Wilmington, Del. – Colonial, Christina and Caesar Rodney School Districts saw some of their highest voter turnouts in years during the 2018 school board elections. Yet, overall participation in Delaware school board elections remained staggeringly low yesterday despite the tremendous responsibility our school board members hold when it comes to public education.

“Voting rates were disappointing despite our robust efforts, and the efforts of several other community groups—but that is not a cause of despair for us,” said Atnre Alleyne, executive director of the education advocacy nonprofit DelawareCAN.

The group ran a get-out-the-vote campaign this year called “Who Runs Our Schools?” that engaged thousands of Delawareans—and turned out many first-time voters.
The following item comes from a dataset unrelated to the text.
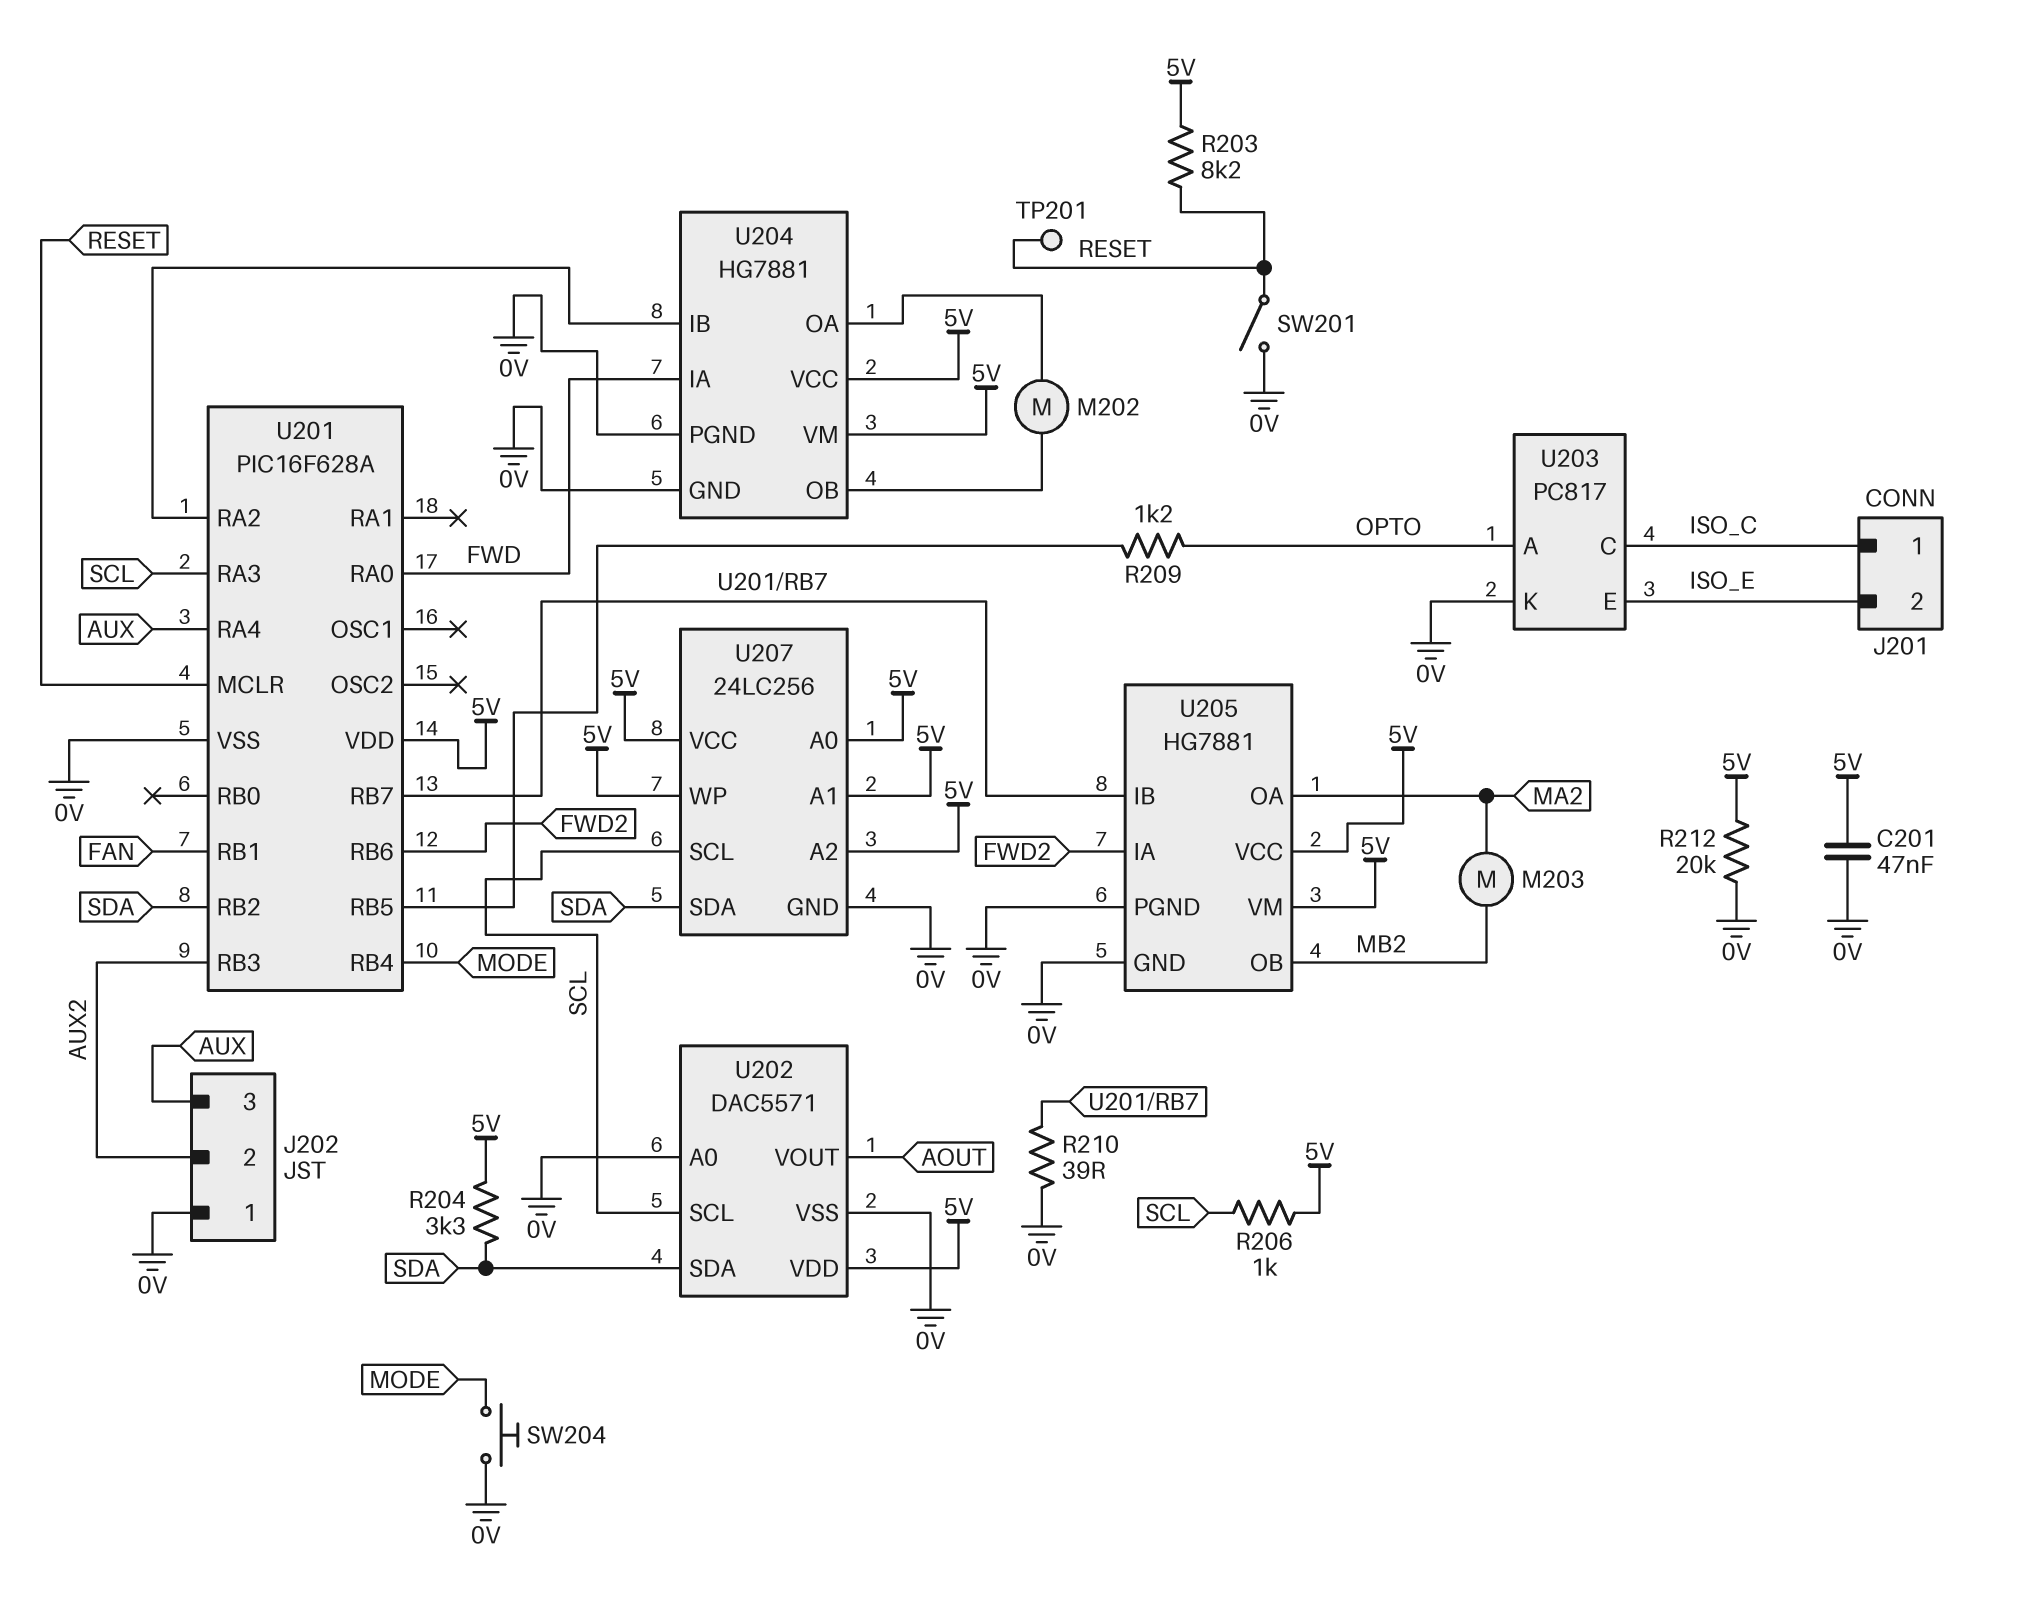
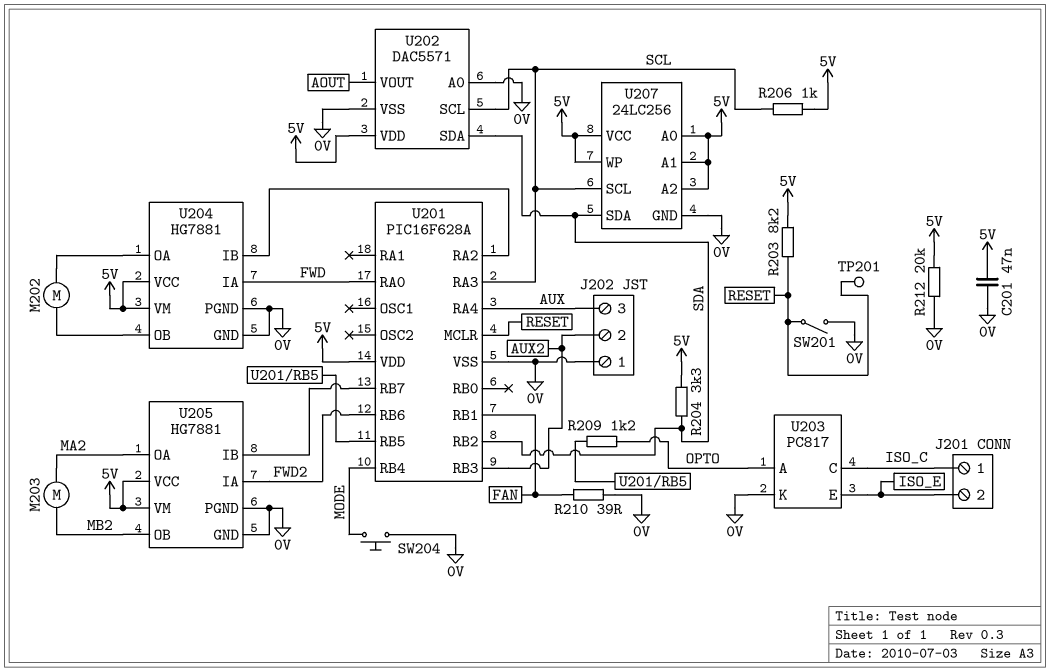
R210: 39 (0V, U201/RB7) -> 39 (0V, FAN)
“‘Who Runs Our Schools?’ created some momentum—but changing the status quo takes a sustained movement,” Alleyne said. “It’s most important that we connect people with their schools and boards year round. This will make voting next May a logical extension and not a standout experience.”

In some cases, low voter turnout translated into slim margins of victory for board candidates; 16 votes in Caesar Rodney decided the winner, for instance. The largest vote margin was in Brandywine at 520 votes.

A DelawareCAN analysis of election activity showed that Colonial District G and Smyrna School District generated the greatest polling activity relative to any other contested races over the past six years, while Red Clay’s only contested race—between Jose Matthews and Joseph DiMichele in District D—brought out 400 more voters than in 2013, when that seat was last up for election.

Altogether, voters in Red Clay, Caesar Rodney and Christina were the most active during this year’s elections, while Woodbridge, Lake Forest and Indian River saw the lowest voting rates; in Woodbridge, just 191 ballots were cast.

“DelawareCAN exists to change the sad fact that our education system regularly excludes newcomers and advantages insiders,” Alleyne said. “Most important decisions in education are made with little engagement from everyday folks. School board election participation is not unique.”

Through “Who Runs Our Schools?” DelawareCAN connected directly with thousands of Delawareans across the state, including 300 registered voters identified the night before the election through a phone survey. Nearly one-third of these voters said they were not aware an election was taking place.

On the day of the election, “Who Runs Our Schools?” served as a key information-sharing website for Delawareans to plan their votes, amounting to almost 21,000 site hits.

“With so many contested races in New Castle County, the constituents were fortunate enough to have a website, along with DelawareCAN, to provide a single source of information on the candidates,” said candidate Ronnie Williams, who won his race on Tuesday. “As a candidate in a contested race, I used the site to see what information was readily available on my opponent, who has held his seat for at least 15 years.”

Williams added: “As a constituent, I wanted to get more information about the candidates that were running for the other Nominating Areas. I was even concerned with my alma mater district, Red Clay, since I run an alumni page. did not fail to deliver.”